リーグ戦の中で高めていける感触はあると。
ジェイク 野村さんはどちらかというと、言葉を交えて信頼関係を作りあげるタイプではないんで。闘っていく中でこうしたいのか、ああしたいんだなというのをつかんでいく。どちらかというと天才型なんです。そのひらめきに対して僕が対応できるかどうかであって、野村さんは野村さんで僕の動きに対してこういうふうにした方がいいというのが生まれるはずなんで。その中でもしかすると衝突があるかもしれないけど、野村直矢というプレイヤーの力をどれだけ引き伸ばして、その上で僕自身の力をどれだけ引き伸ばすか。ひとことで言うなら構築、ですね。チーム力と野村選手が言いましたけど、その点について僕らはまだまだなんですよ。みんな自信があるからエントリーしていると思うんですけど、僕らは個々の力には自信がありますよ。だけどチーム力に関してはまだまだ未熟だと思っているので、そこを構築していって最終的にどう仕上がっていて、その時の戦績がどうなっているのか。構築するスピードが速ければ速いほど白星が重なるので、必然的に優勝が近づいてくるでしょう。ただ、それがうまくマッチアップできなければ黒星だけが重なる。
意気込みだけでなく冷静に自己分析されているんですね。
ジェイク その個々の力とチーム力の違いというものを、7月の世界タッグ挑戦で嫌というほど思い知らされているので。そこから大きな変化が何かあったかと言っても特にない。一緒に練習するぐらいで、まだまだ足りない部分が多いんです。たまに噛み合った時にすごいことになるのはわかっているんで、そのたまにというのを常時出せるか。
先ほど名前が出たGET WILDも個々の力はあってもチームとしては噛み合わないところからスタートしたタッグでした。
ジェイク いろんな意味でGET WILDは奇跡的なチームだったんだと思いますよ。二人とも天才型ですよ。いろいろなものが噛み合って…ああ、こういうのこそがプロレスだよなあって思うし。
野村はSweeperに
入らないのではなく入れない!?
リーグ戦でマークしているチームは? TAJIRI&KAIのようなクセ者チームもいますが。
ジェイク クセ者という点ではTAJIRI&KAI以上に吉田隆司&ギアニー・ヴァレッタ組。僕の中ではTAJIRI&KAIはクセ者のひとことでは表せないチームなんです。アジアタッグでも闘いましたけど、一番プロレスを愛しているチームかもしれない。プロレスを愛する中で自分たちをどう見せていくか。一番研究熱心なチームですね。デカいやつらばかりの中で、何でお客様を魅了しているのかといったら、デカい相手を研究した上での動きであったり、それでいて相手が小柄でスピーディーであっても対策をしっかりと練る。オールマイティなんですよ。
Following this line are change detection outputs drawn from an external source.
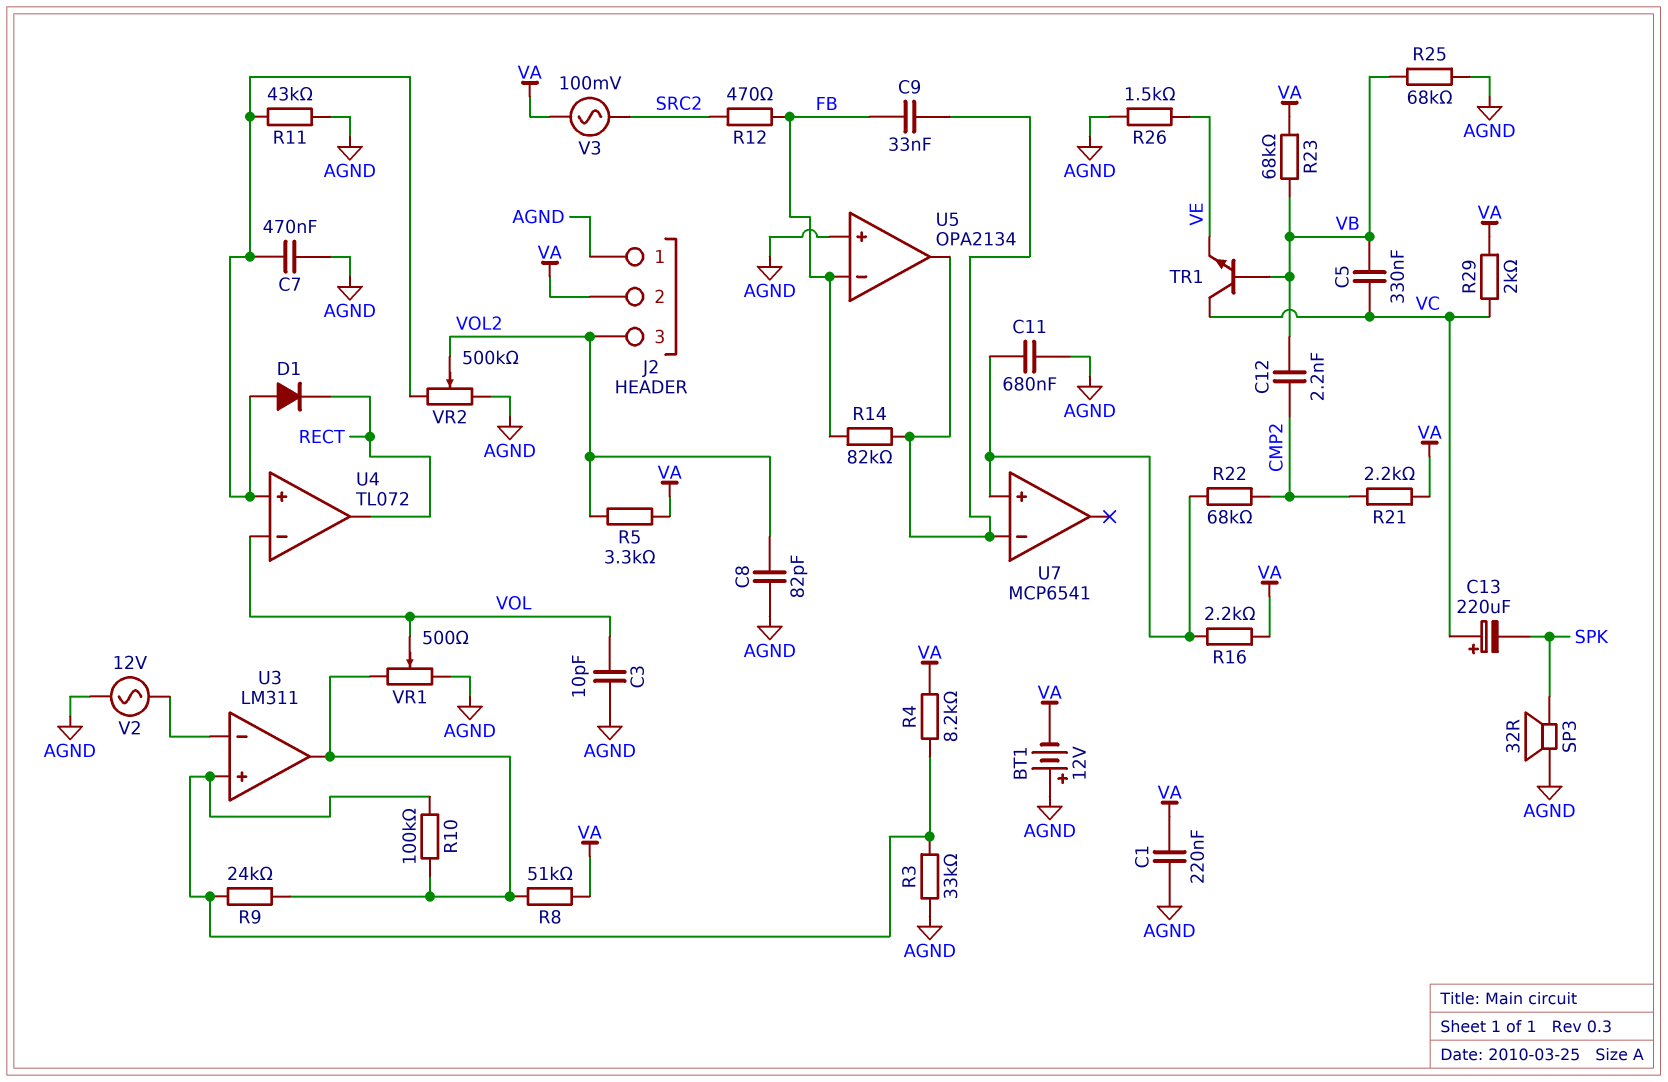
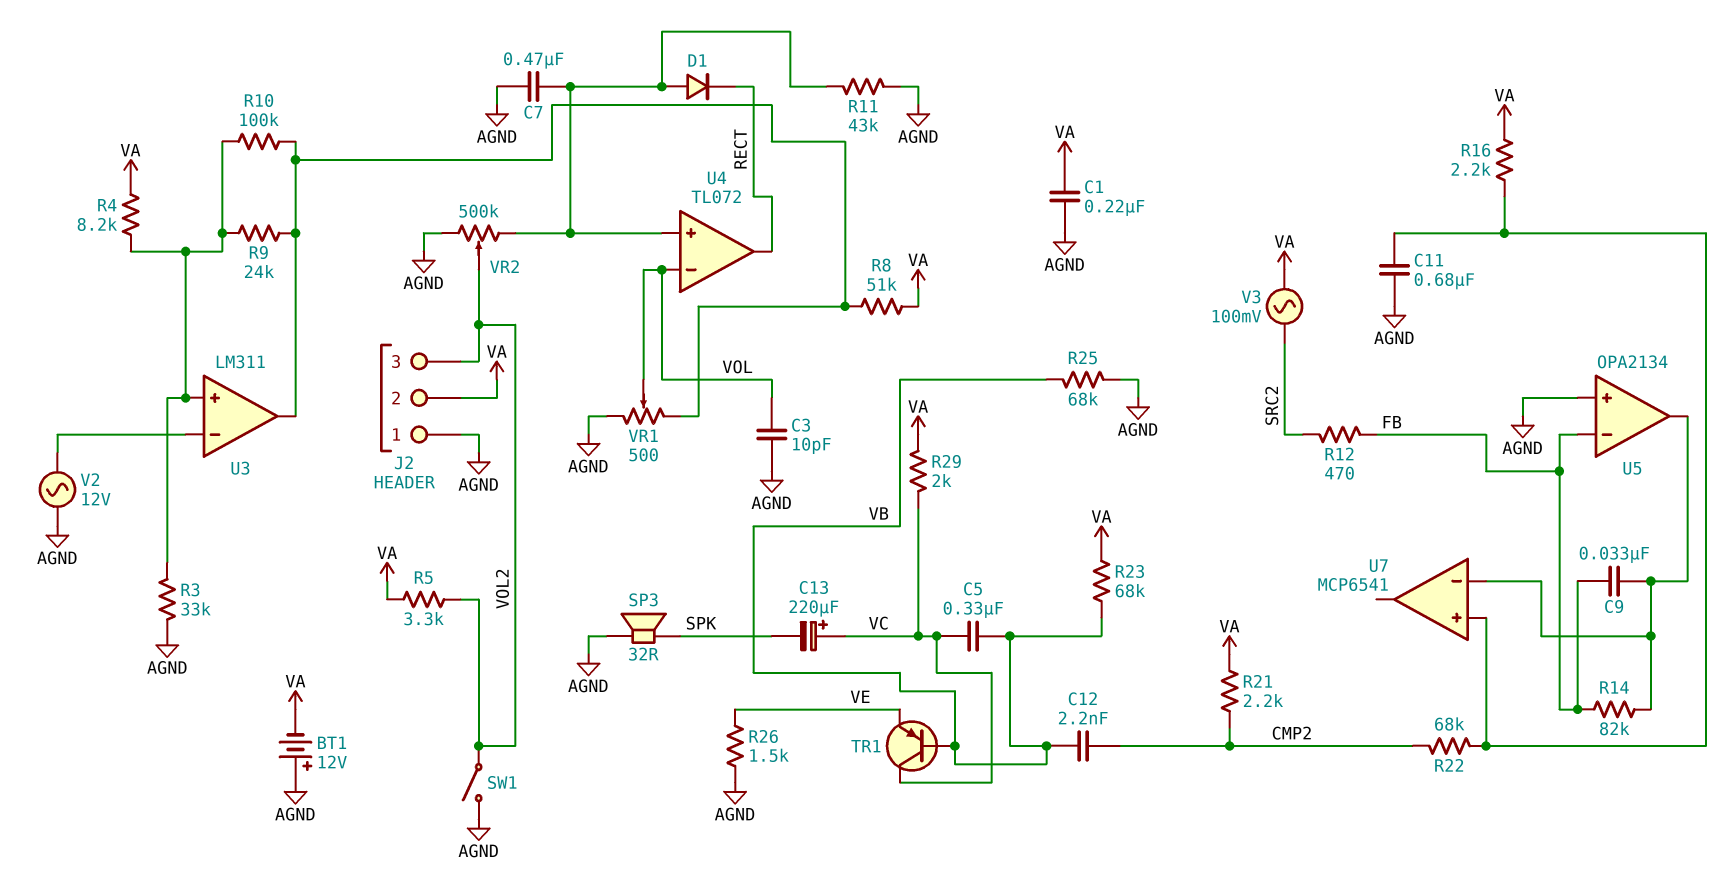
C8: 82pF (AGND, VOL2) -> none
SW1: none -> switch (AGND, VOL2)
TR1: NPN (B VB, C VC, E VE) -> PNP (B VB, C VC, E VE)

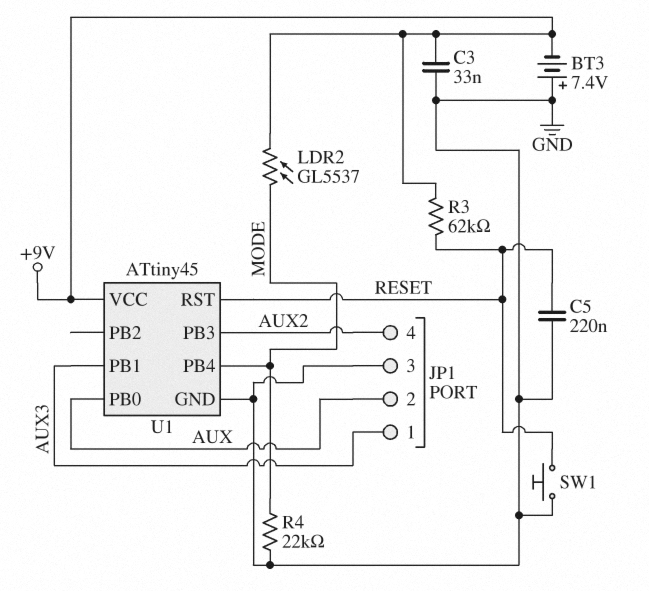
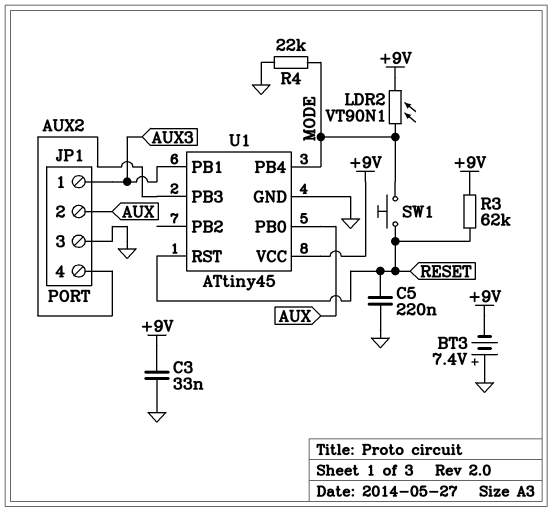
LDR2: GL5537 (+9V, MODE) -> VT90N1 (+9V, MODE)
SW1: button (GND, RESET) -> button (MODE, RESET)

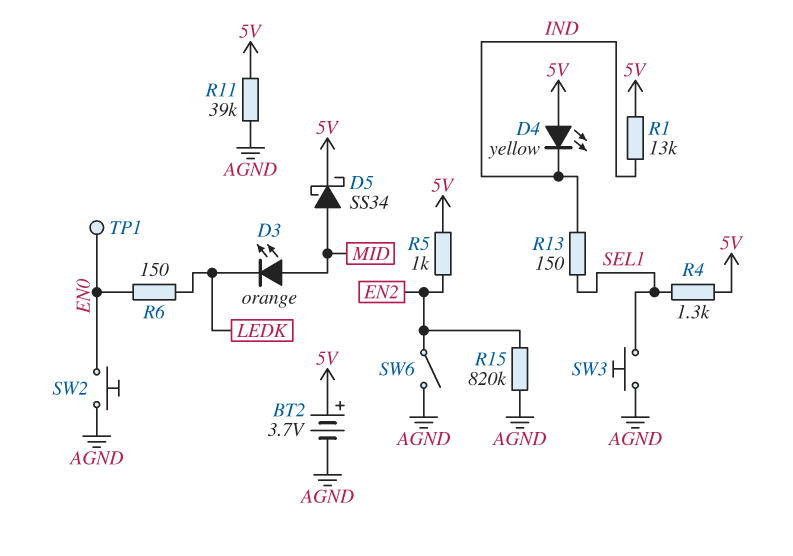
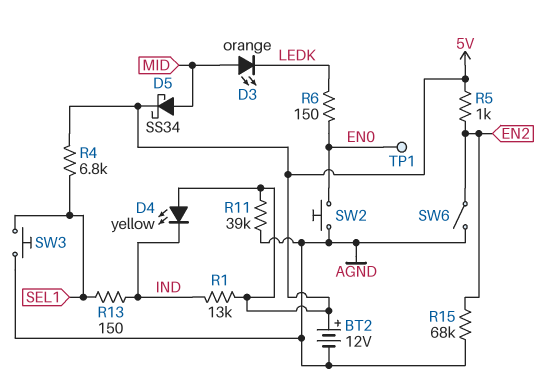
BT2: 3.7V (plus 5V, minus AGND) -> 12V (plus 5V, minus AGND)
R4: 1.3k (5V, SEL1) -> 6.8k (5V, SEL1)
R15: 820k (AGND, EN2) -> 68k (AGND, EN2)

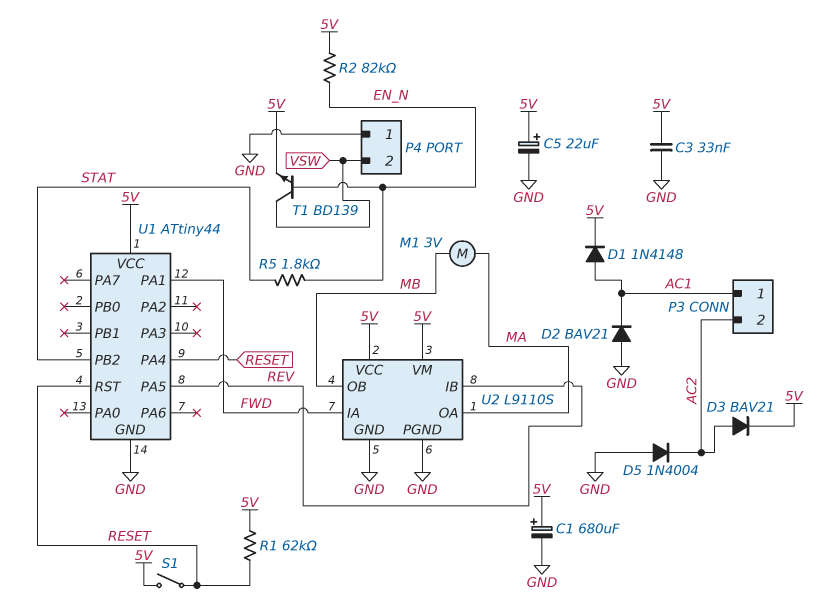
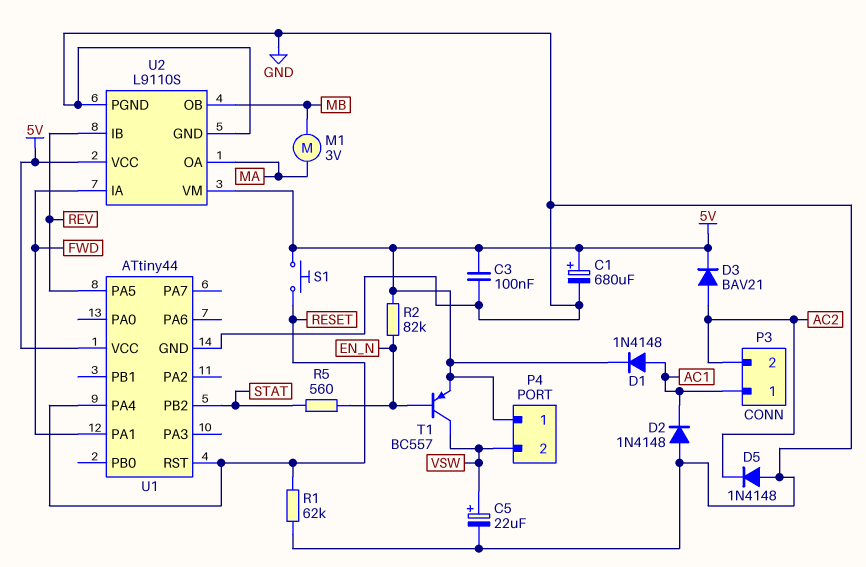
C3: 33nF (5V, GND) -> 100nF (5V, GND)
C5: 22uF (plus 5V, minus GND) -> 22uF (plus VSW, minus GND)
D2: diode BAV21 (A GND, K AC1) -> diode 1N4148 (A GND, K AC1)
D5: diode 1N4004 (A GND, K AC2) -> diode 1N4148 (A GND, K AC2)
P4 pin 1: GND -> 5V
R1: 62k (5V, RESET) -> 62k (GND, RESET)
R5: 1.8k (EN_N, STAT) -> 560 (EN_N, STAT)
S1: switch (5V, RESET) -> button (5V, RESET)
T1: NPN BD139 (B EN_N, C VSW, E 5V) -> PNP BC557 (B EN_N, C VSW, E 5V)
どの階級でも通用する。
吉田選手とはお二人ともチャンピオン・カーニバルの公式戦で対戦しました。
野村 巧い選手だと思いました。お客さんの気持ちの乗せ方とかも。ところどころで自分のペースに持っていくんですよね。僕は暴走大巨人に勝たないと優勝はないと思っています。あとは宮原&青柳組には絶対負けたくない。
昨年優勝チームのジョー・ドーリング&ディラン・ジェイムスやThe Endのような自分たちよりも体が大きなチームに対する対策は?
ジェイク 僕はハイキックにしてもヒザにしても一撃で戦況を変えられるものがあるので、それをタッグマッチの中でどういうふうに生かせるかですね。チームとしては自分たちが耐える側になると思います。僕も野村さんも一発で流れを変えるようなカウンターが得意なんで、耐えて耐えてあせらずにその瞬間を見極めること。僕らはそうふうに育ってきているんで。やっぱりそこは全日本という受けを重んじられる中でやってきましたからね。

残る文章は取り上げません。